Every year at the start of the academic year at the UvA we have a large instalfest to install the latest Ubuntu LTS release on the laptops of the first year bachelor computer science and artificial intelligence students. This year we had around 220 students, that we did in two rounds. The first round was around 90 students and the second round was around 130 students. Because most student buy a new laptop this group gives a good insight into the current state of Linux support on modern laptops and the issues that you could face when trying to dual boot a modern laptop.


The following list of common issues are not in any specific order.

Secure boot

It seems that most vendors finally have a somewhat usable secure boot implementation, some vendors only call the option secure boot support and for some you still need to configure an admin password in the BIOS to disable secure boot or they only allow you to change the uEFI boot order if you have secure boot enabled. However using MOK to enroll new keys is helpful if you need to keep in enabled but need out of tree drivers. You can keep secure boot enabled if you do not require a newer kernel of out of tree drivers.


Most modern laptops, if they are in the somewhat more business oriented market, will have bitlocker enabled by default. If you resize the partition, disable secure boot or change to boot order you will have to enter the bitlocker recovery key, normally this is stored in your Microsoft account if you have one. It is nonetheless recommend to export the key from windows or disable bitlocker before you start the installation and re-enable it after the installation. It is also a good idea to lookup if you still know you local windows password, after the changes and a reboot it will request you to enter the password and not the pin and windows hello will be disabled.

This year we came across the issue that the link to retrieve the recovery key on the screen, was incorrect. It was pointing to a different domain name. Manually browsing to the page from the Microsoft site worked.

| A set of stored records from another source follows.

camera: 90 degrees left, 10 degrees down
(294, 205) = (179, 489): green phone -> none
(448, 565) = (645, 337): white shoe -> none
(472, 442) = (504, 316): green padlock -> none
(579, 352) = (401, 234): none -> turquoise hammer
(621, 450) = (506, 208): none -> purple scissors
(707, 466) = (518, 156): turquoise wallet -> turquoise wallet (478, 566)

Most modern laptops ship with Intel RST default enabled but do not use any of the raid features as there is only 1 ssd drive in the system. Currently we opt to disable Intel RST by changing windows 10 to safe mode switching it to ACHI and then disable safe mode. It is also possible to keep using Intel RST by running dmraid to detect the drive. However because of time constraints disabling it in windows is a quicker option. However disabling RST will give on most laptops a scary warning that this will erase all data from the disk, this is not the case when there is no raid configured.


As usual, if the laptop has a modern Nvidia card, most of the time it will not boot without installing the proprietary drivers, even if it correctly boots with nouveau we see that sometimes the WiFi card refuses to connect or find networks or that it randomly hangs after a few minutes, after switching to the proprietary drivers this fixes the issue.

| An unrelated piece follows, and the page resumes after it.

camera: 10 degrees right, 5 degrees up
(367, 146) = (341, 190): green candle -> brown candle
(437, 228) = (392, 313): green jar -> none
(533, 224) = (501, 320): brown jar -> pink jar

Last year we had a lot of students with the rtl8821CE card which is currently still not supported in mainline Linux sadly. In our initial assessment it looked like that some vendors still are using this card. Most of the issues that we saw was missing firmware blobs for some of the Atheros cards and only a few other realtek cards that currently do not have in tree drivers.

Repair shops

We also saw again that some repair shops when reinstalling windows 10 in a laptop formatting the driver to MBR and thus installing it without EFI, and therefor creating some issues because of having a maximum of 4 primary partitions that a modern windows 10 uses all of them, 1 boot partition, the main partition, 1 recovery partition and 1 OEM recovery partition on most installs.


We have seen over the past few years that in general the quality of the laptops in the consumer price range has gone up, but the Linux support out of the box is still not great. It would be nice to see more vendors supporting the fwupd project to allow EFI upgraded from within Linux, and stop enabling Intel RST by default.

From a security standpoint it is good to see that every year more laptops come enabled with full disk encryption out of the box, hopefully this will increase to more than the current ~10% that we currently see.